Мне невероятно повезло. И если рассказываю я о себе, а не прямо и беспристрастно о Гордоне, это лишь потому, что я представляю его и думаю о нем в первую очередь с глубокой личной признательностью, - скорее как о друге, нежели как об академической фигуре. В "университетах" как-то не принято, чтобы профессор забивал себе голову домашними проблемами нового подчиненного, которому еще и тридцати не исполнилось; а вот Г. именно так и делал. Он сам подыскал мне жилье, выделил мне место в своем собственном университетском кабинеге. И не думаю, что мой случай - это исключение. Он был великим знатоком людей. Все, кто работал под его началом, видели (или по крайней мере подозревали), что некоторыми аспектами своей работы он благополучно пренебрегает: особенно утомляли его сырые "исследования" и занудные диссертации, сочиняемые серьезно настроенными, но малообразованными охотниками за М.А., каковых развелось полным-полно; вот от них-то он порою спасался бегством. И все-таки создал он не жалкий крохотный "факультет", но сплоченную команду. Команду, воодушевленную не только факультетским "кастовым духом", твердо вознамерившуюся поставить "английский" во главу угла гуманитарных факультетов, но исполненную также и миссионерского пыла…..

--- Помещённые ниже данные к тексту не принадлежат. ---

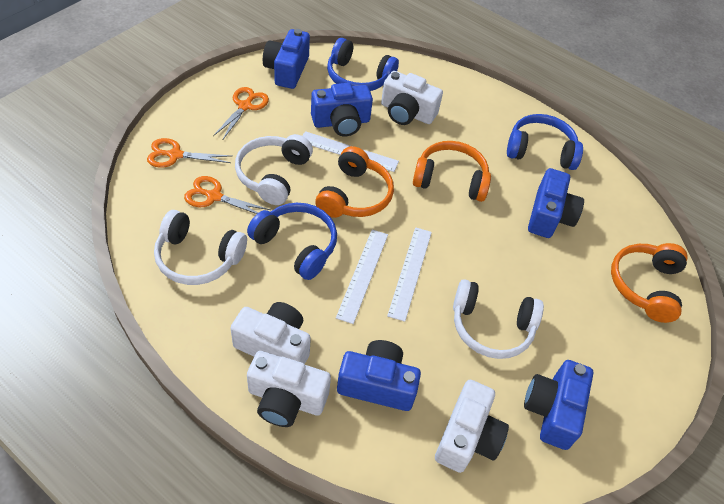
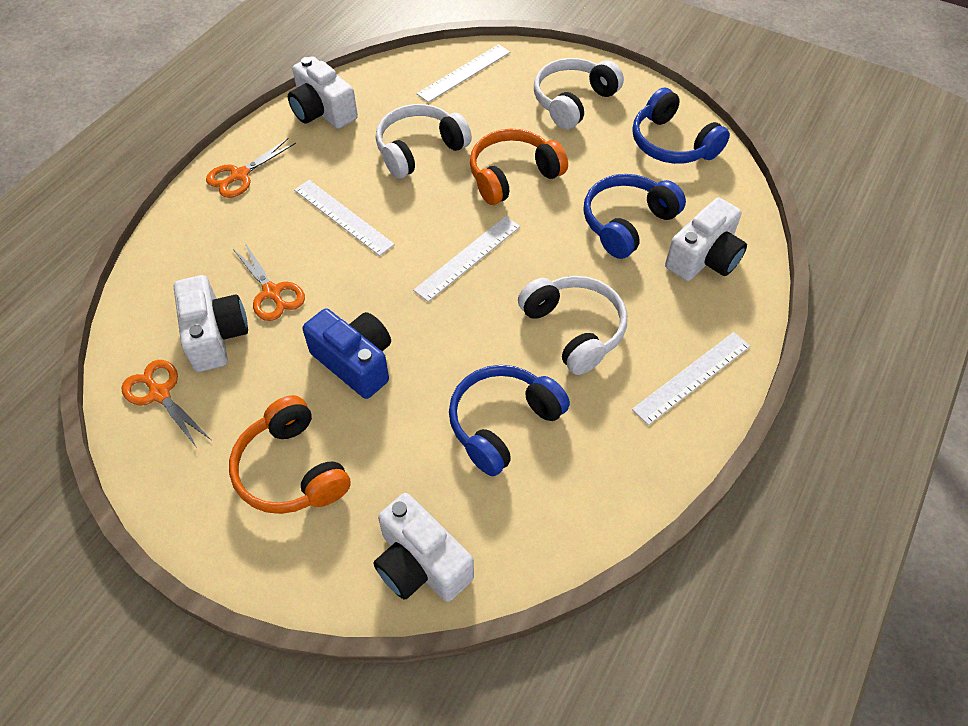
blue camera: 5 -> 1
orange headphones: 3 -> 2
white ruler: 3 -> 4

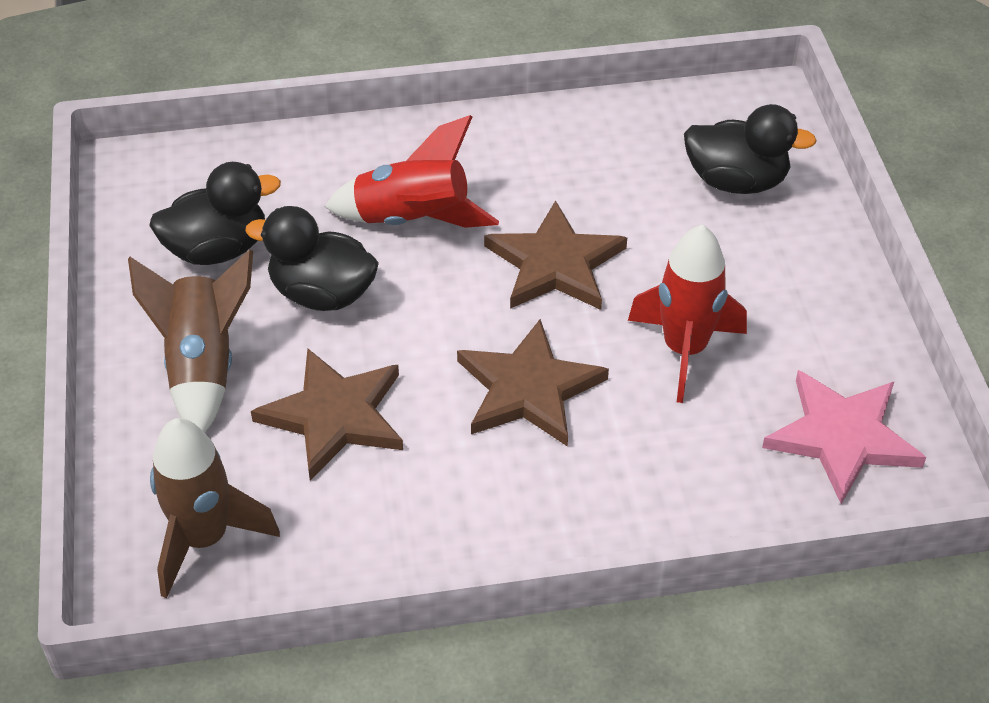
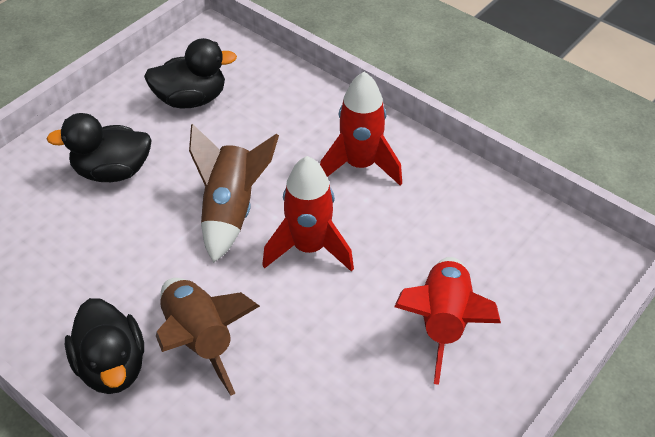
brown star: 3 -> 0
pink star: 1 -> 0
red rocket: 2 -> 3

Личным его вкладом стала доктрина беззаботной беспечности: в Оксфорде, пожалуй, опасная, а в Йоркшире - абсолютно необходимая. Ни один йоркширский студент или студентка вовеки не подвергались опасности воспринять его предмет как маловажный на выпускных экзаменах (даже если на жалованье будущего школьного учителя он не то чтобы сказывался): поэт горазд "смеяться, угодивши в третий класс", но не йоркширский студент, нет. Однако йоркширского студента можно растормошить, чтобы поиграл немного, вышел за пределы "программы", взглянул на свои занятия как на нечто более значимое и увлекательное, нежели просто предмет, подлежащий заучиванию к экзамену. Вот какой тон брал Гордон, вот на чем настаивал; даже в печати эту мысль сформулировал - в тоненькой брошюрке, написанной им специально для своих учеников. Так что надутой серьезности в Лидсе почти не знали; проявлялась она редко, и то лишь среди студентов.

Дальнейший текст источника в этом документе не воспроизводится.